I collected videos of 9 Types of actions: ['stand', 'walk', 'run', 'jump', 'sit', 'squat', 'kick', 'punch', 'wave']. The total video lengths are about 20 mins, containing about 10000 video frames recorded at 10 frames per second.

The workflow of the algorithm is:

  • Get the joints' positions by OpenPose.
  • Track each person. Euclidean distance between the joints of two skeletons is used for matching two skeletons. See class Tracker in lib_tracker.py
  • Fill in a person's missing joints by these joints' relative pos in previous frame. See class FeatureGenerator in lib_feature_proc.py. So does the following.
  • Add noise to the (x, y) joint positions to try to augment data.
  • Use a window size of 0.5s (5 frames) to extract features.
  • Extract features of (1) body velocity and (2) normalized joint positions and (3) joint velocities.
  • Apply PCA to reduce feature dimension to 80. Classify by DNN of 3 layers of 50x50x50 (or switching to other classifiers in one line). See class ClassifierOfflineTrain in lib_classifier.py
  • Mean filtering the prediction scores between 2 frames. Add label above the person if the score is larger than 0.8. See class ClassifierOnlineTest in lib_classifier.py

For more details about how the features are extracted, please see my report.
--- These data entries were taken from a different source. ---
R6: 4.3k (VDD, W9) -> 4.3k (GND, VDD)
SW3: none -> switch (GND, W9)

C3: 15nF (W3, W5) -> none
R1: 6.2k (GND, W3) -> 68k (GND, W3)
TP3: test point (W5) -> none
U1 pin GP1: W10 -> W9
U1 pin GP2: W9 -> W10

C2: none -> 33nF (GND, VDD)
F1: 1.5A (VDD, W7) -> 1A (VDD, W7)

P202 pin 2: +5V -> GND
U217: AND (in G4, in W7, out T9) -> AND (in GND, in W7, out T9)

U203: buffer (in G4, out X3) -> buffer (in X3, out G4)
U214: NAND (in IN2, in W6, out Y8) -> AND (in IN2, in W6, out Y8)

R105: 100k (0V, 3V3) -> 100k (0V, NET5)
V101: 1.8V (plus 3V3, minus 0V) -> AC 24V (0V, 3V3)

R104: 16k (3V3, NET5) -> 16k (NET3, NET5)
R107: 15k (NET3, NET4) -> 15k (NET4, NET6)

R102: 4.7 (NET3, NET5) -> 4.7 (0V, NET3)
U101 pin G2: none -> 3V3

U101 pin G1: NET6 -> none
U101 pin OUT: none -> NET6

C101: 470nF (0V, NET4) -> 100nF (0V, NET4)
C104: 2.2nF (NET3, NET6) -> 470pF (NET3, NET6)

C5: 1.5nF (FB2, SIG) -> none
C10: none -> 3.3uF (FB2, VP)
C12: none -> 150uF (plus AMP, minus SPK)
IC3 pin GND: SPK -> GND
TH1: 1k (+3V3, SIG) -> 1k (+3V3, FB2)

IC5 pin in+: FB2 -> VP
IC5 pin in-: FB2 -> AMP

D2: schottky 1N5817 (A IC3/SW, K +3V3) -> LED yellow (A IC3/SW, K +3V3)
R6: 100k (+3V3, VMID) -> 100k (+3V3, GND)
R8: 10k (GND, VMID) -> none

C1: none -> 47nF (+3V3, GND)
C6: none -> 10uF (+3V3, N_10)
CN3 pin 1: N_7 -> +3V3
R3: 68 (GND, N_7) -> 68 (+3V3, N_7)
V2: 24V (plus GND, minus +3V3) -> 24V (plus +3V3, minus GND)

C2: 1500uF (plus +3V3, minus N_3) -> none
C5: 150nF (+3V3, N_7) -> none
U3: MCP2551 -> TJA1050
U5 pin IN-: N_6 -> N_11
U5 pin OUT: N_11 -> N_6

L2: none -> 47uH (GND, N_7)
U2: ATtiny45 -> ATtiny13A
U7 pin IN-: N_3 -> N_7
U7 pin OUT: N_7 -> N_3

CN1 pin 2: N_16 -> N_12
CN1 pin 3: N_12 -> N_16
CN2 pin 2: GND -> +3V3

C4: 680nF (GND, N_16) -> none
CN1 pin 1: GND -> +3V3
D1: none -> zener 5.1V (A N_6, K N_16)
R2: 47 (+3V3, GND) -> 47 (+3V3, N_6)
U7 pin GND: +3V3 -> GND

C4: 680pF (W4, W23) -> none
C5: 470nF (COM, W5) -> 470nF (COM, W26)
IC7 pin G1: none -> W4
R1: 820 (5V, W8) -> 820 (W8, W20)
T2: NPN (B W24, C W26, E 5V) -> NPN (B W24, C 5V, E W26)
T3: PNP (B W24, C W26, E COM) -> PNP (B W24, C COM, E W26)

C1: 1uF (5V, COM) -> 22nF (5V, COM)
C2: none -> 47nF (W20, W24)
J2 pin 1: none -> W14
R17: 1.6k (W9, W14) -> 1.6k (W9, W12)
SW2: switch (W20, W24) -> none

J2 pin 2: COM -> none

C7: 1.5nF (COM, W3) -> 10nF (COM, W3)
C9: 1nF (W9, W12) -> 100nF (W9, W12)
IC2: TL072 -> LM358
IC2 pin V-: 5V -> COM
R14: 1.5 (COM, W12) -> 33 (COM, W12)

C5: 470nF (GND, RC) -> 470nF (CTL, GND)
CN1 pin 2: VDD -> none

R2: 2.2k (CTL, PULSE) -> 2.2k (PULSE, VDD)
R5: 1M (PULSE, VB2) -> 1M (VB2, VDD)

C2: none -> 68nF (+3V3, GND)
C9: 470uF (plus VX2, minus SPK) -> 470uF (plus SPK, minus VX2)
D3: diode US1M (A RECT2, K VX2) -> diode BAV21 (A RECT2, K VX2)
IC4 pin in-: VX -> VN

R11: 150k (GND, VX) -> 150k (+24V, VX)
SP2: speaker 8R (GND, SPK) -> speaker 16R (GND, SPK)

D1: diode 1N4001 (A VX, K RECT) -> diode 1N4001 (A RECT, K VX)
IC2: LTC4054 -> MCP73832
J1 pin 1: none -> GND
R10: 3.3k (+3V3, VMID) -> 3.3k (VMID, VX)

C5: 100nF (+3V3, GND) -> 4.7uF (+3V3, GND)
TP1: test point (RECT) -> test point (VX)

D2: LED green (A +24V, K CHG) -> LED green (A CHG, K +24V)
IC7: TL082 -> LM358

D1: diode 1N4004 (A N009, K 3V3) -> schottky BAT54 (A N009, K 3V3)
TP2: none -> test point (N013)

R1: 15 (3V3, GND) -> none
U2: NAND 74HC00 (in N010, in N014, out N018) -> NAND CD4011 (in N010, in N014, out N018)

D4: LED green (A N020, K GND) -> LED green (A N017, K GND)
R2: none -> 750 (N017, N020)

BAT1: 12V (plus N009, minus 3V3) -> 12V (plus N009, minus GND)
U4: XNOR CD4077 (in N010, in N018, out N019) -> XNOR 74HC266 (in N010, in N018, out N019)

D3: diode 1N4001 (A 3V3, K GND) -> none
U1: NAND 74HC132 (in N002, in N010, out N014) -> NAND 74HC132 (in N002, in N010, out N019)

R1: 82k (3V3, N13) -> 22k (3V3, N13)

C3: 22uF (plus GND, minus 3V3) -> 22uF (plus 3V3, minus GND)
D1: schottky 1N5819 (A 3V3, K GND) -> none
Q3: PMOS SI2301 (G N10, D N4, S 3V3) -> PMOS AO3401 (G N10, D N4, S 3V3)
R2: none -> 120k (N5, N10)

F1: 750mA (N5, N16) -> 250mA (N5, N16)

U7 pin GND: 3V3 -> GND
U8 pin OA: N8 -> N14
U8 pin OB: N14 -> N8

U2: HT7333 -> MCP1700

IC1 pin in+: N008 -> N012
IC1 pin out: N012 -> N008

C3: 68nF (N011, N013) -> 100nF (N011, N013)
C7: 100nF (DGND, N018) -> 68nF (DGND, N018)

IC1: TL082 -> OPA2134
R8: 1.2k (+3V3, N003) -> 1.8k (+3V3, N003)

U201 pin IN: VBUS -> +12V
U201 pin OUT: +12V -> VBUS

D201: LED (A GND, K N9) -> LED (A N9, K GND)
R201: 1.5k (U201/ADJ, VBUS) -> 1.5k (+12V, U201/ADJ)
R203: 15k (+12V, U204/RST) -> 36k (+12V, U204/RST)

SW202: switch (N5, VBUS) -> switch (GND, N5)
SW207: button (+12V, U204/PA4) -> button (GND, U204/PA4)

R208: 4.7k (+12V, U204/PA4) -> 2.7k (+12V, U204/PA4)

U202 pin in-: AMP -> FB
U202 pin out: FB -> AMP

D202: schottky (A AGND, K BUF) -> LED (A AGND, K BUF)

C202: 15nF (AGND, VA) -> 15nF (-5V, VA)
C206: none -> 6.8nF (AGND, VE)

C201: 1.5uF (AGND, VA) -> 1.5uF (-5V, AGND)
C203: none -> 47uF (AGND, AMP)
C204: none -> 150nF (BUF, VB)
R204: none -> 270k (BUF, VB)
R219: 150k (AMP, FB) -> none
2. Install Dependency (OpenPose)

We need Python >= 3.6.

2.1. Download tf-pose-estimation

This project uses a OpenPose program developped by ildoonet. The source project has been deleted. I've managed to fork it to here: tf-pose-estimation.

Please download it:

export MyRoot=$PWD
cd src/githubs  
git clone https://github.com/felixchenfy/ildoonet-tf-pose-estimation
mv ildoonet-tf-pose-estimation tf-pose-estimation

2.2. Download pretrained models

The mobilenet_thin models are already included in the project. No need to download. See folder:

src/githubs/tf-pose-estimation/models/graph✗ ls
cmu  mobilenet_thin  mobilenet_v2_large  mobilenet_v2_small

If you want to use the original OpenPose model which is named "cmu" here, you need to download it:

cd $MyRoot/src/githubs/tf-pose-estimation/models/graph/cmu  
bash download.sh  

2.3. Insteall libraries

Basically you have to follow the tutorial of tf-pose-estimation project. If you've setup the env for that project, then it's almost the same env to run my project.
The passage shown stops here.